Graduation Year


Document Type




Degree Granting Department


Major Professor

Porter Philip


income inequality, returns to education, subjective well-being


The goal of this dissertation is to contribute to the new field of happiness economics which over the past several decades has substantially enhanced our understanding of cognitive judgment, human behavior, and the nature of happiness. Chapter 1 starts with a discussion of the subjective approach to measuring well-being and lays the foundation for the empirical work that follows in chapters 2 and 3. This approach has a strong appeal because ancient and modern cultures, and a long tradition in philosophy, view achieving happiness as the ultimate goal of human existence. It also recognizes that humans are the best judges of their own condition. In this first chapter, I discuss some common ambiguities related to the term happiness and outline some of the most common ways in which subjective well-being (SWB)data is measured. Next, I discuss how reliable subjective well-being data is and what are some of its strengths and weaknesses in the context of economic research. Some major insights from the growing literature on happiness economics are also provided and alternative approaches to measuring quality of life (and well-being) are suggested in the last section.

One puzzle in the happiness economics literature has been that although real incomes have substantially improved over the past 40 years, happiness levels in the United States have stagnated. In chapter 2, I show that the rising level of income inequality in the United States since the 1970s can explain the stagnating happiness levels of Americans. First, using subjective well-being data from the General Social Survey, I estimate the concavity of the utility function within a neo-utilitarian framework of welfare analysis and calculate the Atkinson index of inequality. Although the estimates suggests that Americans have become increasingly more inequality-averse over time, the results suggest that the concavity of the utility function alone cannot explain the happiness patterns observed in the past several decades. Once I account for the negative external cost from economic inequality, however, the empirical analysis implies that economic growth has not been sufficient to compensate for the loss of subjective well-being associated with the rising level of inequality. This is consistent with the findings of several different surveys on subjective well-being. Finally, I evaluate the equality-efficiency trade-off in the US, and discover a small and positive trade-off.
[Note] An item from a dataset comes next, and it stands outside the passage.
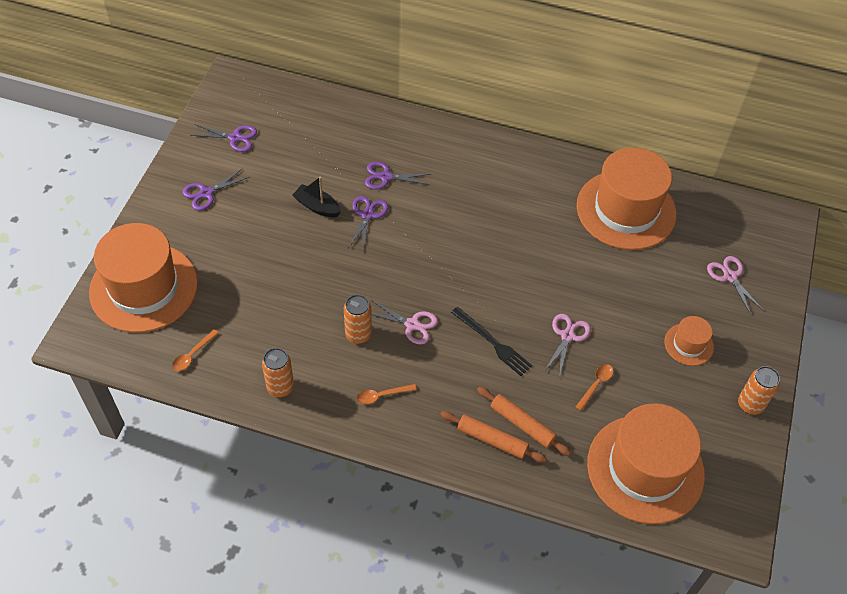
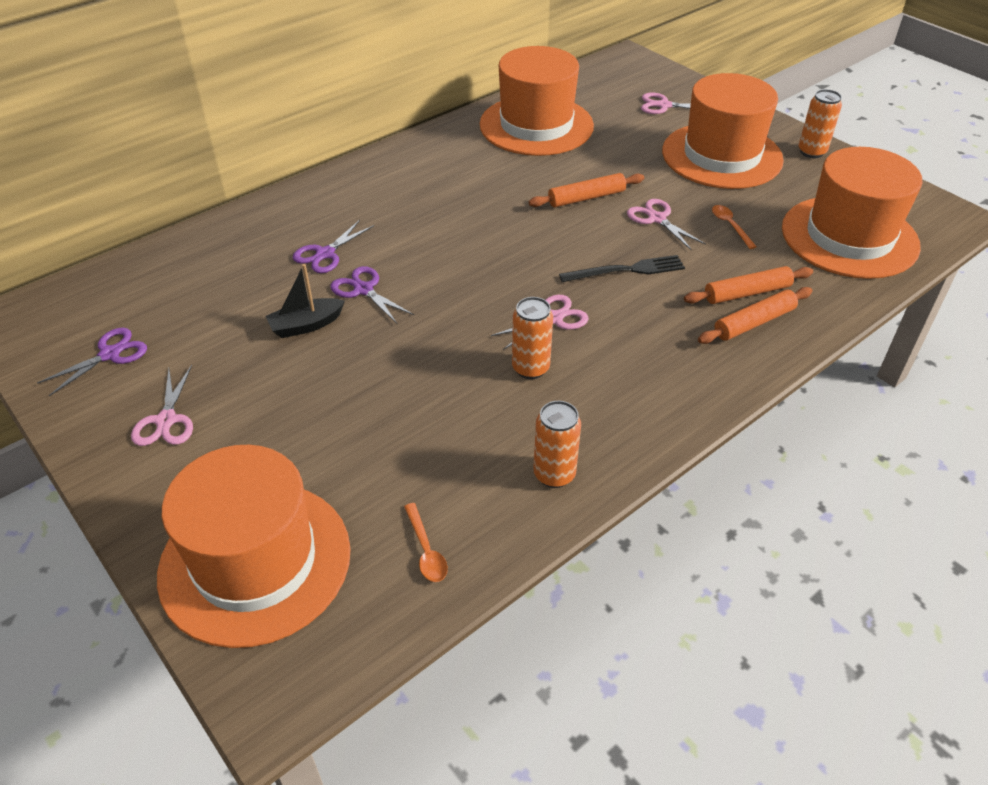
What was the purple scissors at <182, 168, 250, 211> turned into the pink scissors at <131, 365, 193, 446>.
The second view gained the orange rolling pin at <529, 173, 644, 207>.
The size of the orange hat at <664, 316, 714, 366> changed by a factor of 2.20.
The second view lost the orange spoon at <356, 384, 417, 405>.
Chapter 3 considers another important policy topic in recent years -- the increasing cost of college tuition and the scrutinized value of higher education. Using subjective well-being data, I show that higher education has a large non-monetary (happiness) return that goes beyond the benefit of finding a better paid and more satisfying job. A person with a high school degree, for instance, would have to earn \$41,683 more per year to be equally as happy as somebody with a college degree that has a similar socio-economic background. This large non-monetary return is associated with better marriage, health, and parenting choices, and stronger social networks that translate into higher levels of interpersonal trust. The lion's share of this non-monetary return is earned in college while the majority of the returns from graduate school are associated with higher salary. This return varies among the different subgroups of the population. Women, for example, benefit twice as much from a college education as men, and this non-monetary return has slightly increased over time. This may explain, at least partially, the increase in demand for college education over the past 30 years, and the unprecedented rise in the price of college tuition. It is hypothesized that one way in which education works is to change the attitudes, values, and behavior of students. Higher education, for example, makes students more open-minded, tolerant, and risk-averse. Evidence in support of this hypothesis is found by estimating the coefficient of risk (and inequality) aversion. Finally, using subjective well-being data from the European Value Study, the average non-monetary return from higher education is also calculated for Europeans and compared to that in the United States. Although higher education is also found to have a positive effect on happiness in Europe, the non-monetary returns are much larger in the United States. Furthermore, contrary to the United States, the direct effect of education on happiness in Europe is substantial, while the indirect effect is negligible.